Months ago when I heard that a group of developers from Phoenix were planning to build a tram into the Grand Canyon from the rim down to near the confluence of the Colorado River and Little Colorado River, I thought it would never get anywhere. But now I learn the Navajo government has agreed to this project.
The confluence is visually the heart of the Grand Canyon and a place I have viewed from many vantages.
The photo below is at 60 mile Canyon on the Colorado River. In the distance you can see Cape Solitude. This location is less than a mile up stream of where the proposed tram complex will be established in the Grand Canyon.
Should the proposed tram be built you would see the cables and gondolas from where I took this photo. The inner canyon, in places like 60 mile Canyon, are peaceful and quite places to retreat. Even with 25,000 or so people a year who float past this location on river trips this place along with most of the inner Grand Canyon is wild. The developers for the tram proposal estimates they will be able to send 9,000 people a day into the Grand Canyon. Grand Canyon National Park intends to fight this as do other groups.
It will be interesting to see how this develops in 2015.
This week I returned to Saguaro National Park to rephotographed one of the cooler looking saguaro I had photographed last month. Here's a select from this recent shoot. I nearly always publish color images, but after looking at the color image on my home computer I thought the white flower and the cool lines of the saguaro ribs might have more punch if I converted it to Black and White in Photoshop.

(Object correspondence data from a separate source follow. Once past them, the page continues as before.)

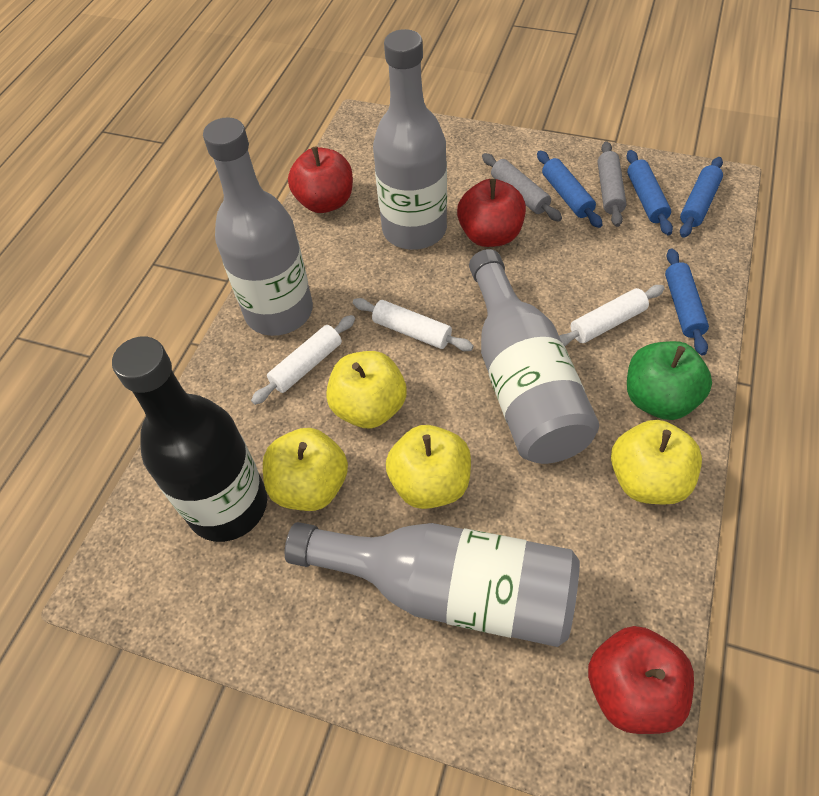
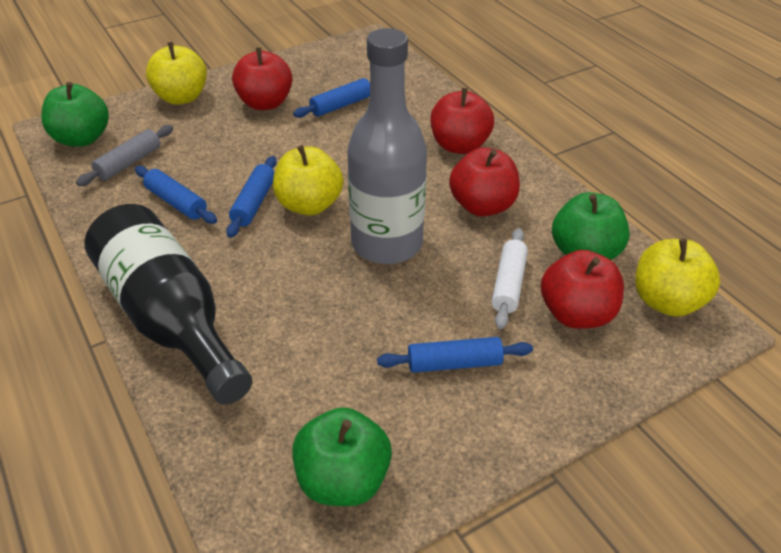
green apple: 1 -> 3
grey bottle: 4 -> 1
grey rolling pin: 2 -> 1
red apple: 3 -> 4
white rolling pin: 3 -> 1
yellow apple: 4 -> 3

But I am in a quandary here because I didn't originally shoot this image in Black and White and when I shot the image I was intent on a shooting a color image. So the question I ask myself is shouldn't this image remain in the original color?
I've often written and promoted the idea that in wildlife, landscape and news photography the photos should be kept as true to the original moment as possible. This means no excessive photoshop or editing to remove items other than dust from the photo. This concept is really just for images whose intention is to depict a real scene. Of course for creative sake an image can be manipulated to the extreme if the intention is to create an art work. I guess that's the threshold I crossed when converting this color image to Black and White. What do you think, did the Black and White alteration I made change the original intent of this photo? My answer is probably not by much, but it is a very different photo from the original.
That got me to thinking that most news photographers publishing black and white images are usually shooting in color with digital cameras then converting the image to Black and White for publication. This is the case with many landscape and wildlife photographers as well. The reason many still produce images in Black and White is not only a style choice, but the fact that a photo in Black and White will often depict a subject with more power and emotion than a color image. Is this kind of radical alteration to a color image true to the moment? It is if the intent when the photo was shot was to make a B&W image. The difference between what I did in altering my saguaro photo and what the B&W publishing photojournalist and wildlife photographer is doing, is their original intention is seeing the final photo as Black and White.